Open
Description
What happens?
with duckdb 1.3.0 we have issues when reading multiple parquet files due to auto converting of null values to JSON columns. basically some parquet files just end up with JSON columns due to empty columns. when trying duckdb 1.3.0 we get the following error:
the column "memberDn" has type VARCHAR, but we are trying to read it as type JSON.
This can happen when reading multiple Parquet files. The schema information is taken from the first Parquet file by default.
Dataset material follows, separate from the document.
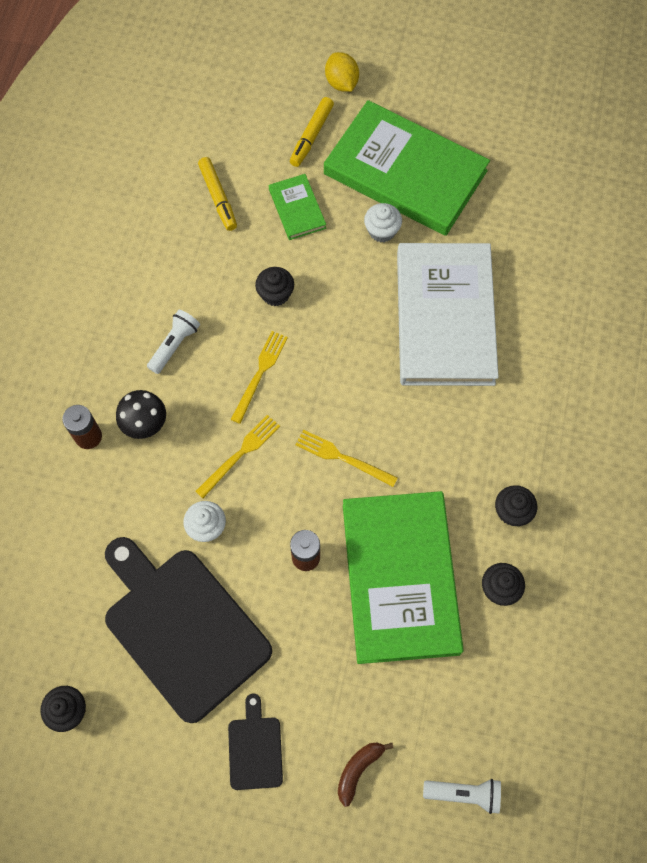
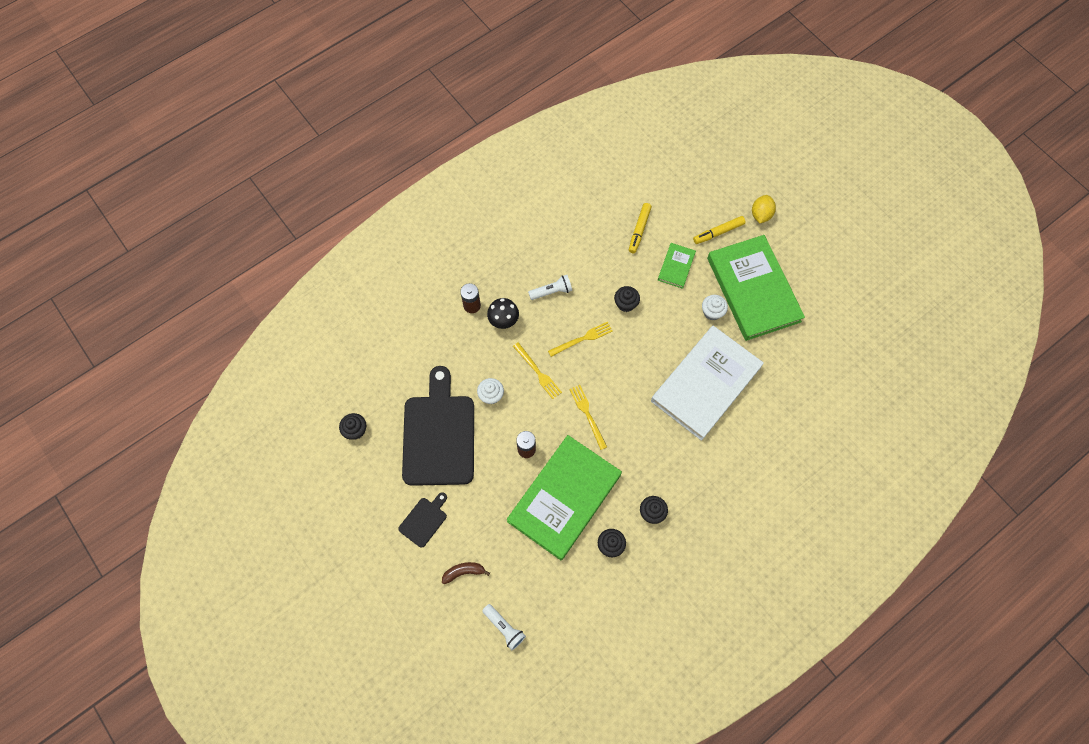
camera: 40 degrees right, 0 degrees up
(240, 454) = (538, 372): yellow fork -> yellow fork turned 60 degrees clockwise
in duckdb 1.2.2 this results in a JSON column without an error.
To Reproduce
test1.json
[
{
"groupDn": "TEST 1",
"memberDn": null
},
{
"groupDn": "TEST 2",
"memberDn": null
},
{
"groupDn": "TEST 3",
"memberDn": null
}
]
test2.json
[
{
"groupDn": "TEST 1",
"memberDn": "a"
},
{
"groupDn": "TEST 2",
"memberDn": "b"
},
{
"groupDn": "TEST 3",
"memberDn": "c"
}
]
copy (select * from 'test1.json') to test1.parquet;
copy (select * from 'test2.json') to test2.parquet;
select * from read_parquet('test*.parquet');
OS:
ubuntu 22.4
DuckDB Version:
1.3.0 previews from the last couple of weeks (latest as well)
DuckDB Client:
python and cli
Hardware:
No response
Full Name:
Daniel Gut
Affiliation:
Aveniq
What is the latest build you tested with? If possible, we recommend testing with the latest nightly build.
I have tested with a nightly build
Did you include all relevant data sets for reproducing the issue?
No - I cannot share the data sets because they are confidential
Did you include all code required to reproduce the issue?
- Yes, I have
Did you include all relevant configuration (e.g., CPU architecture, Python version, Linux distribution) to reproduce the issue?
- Yes, I have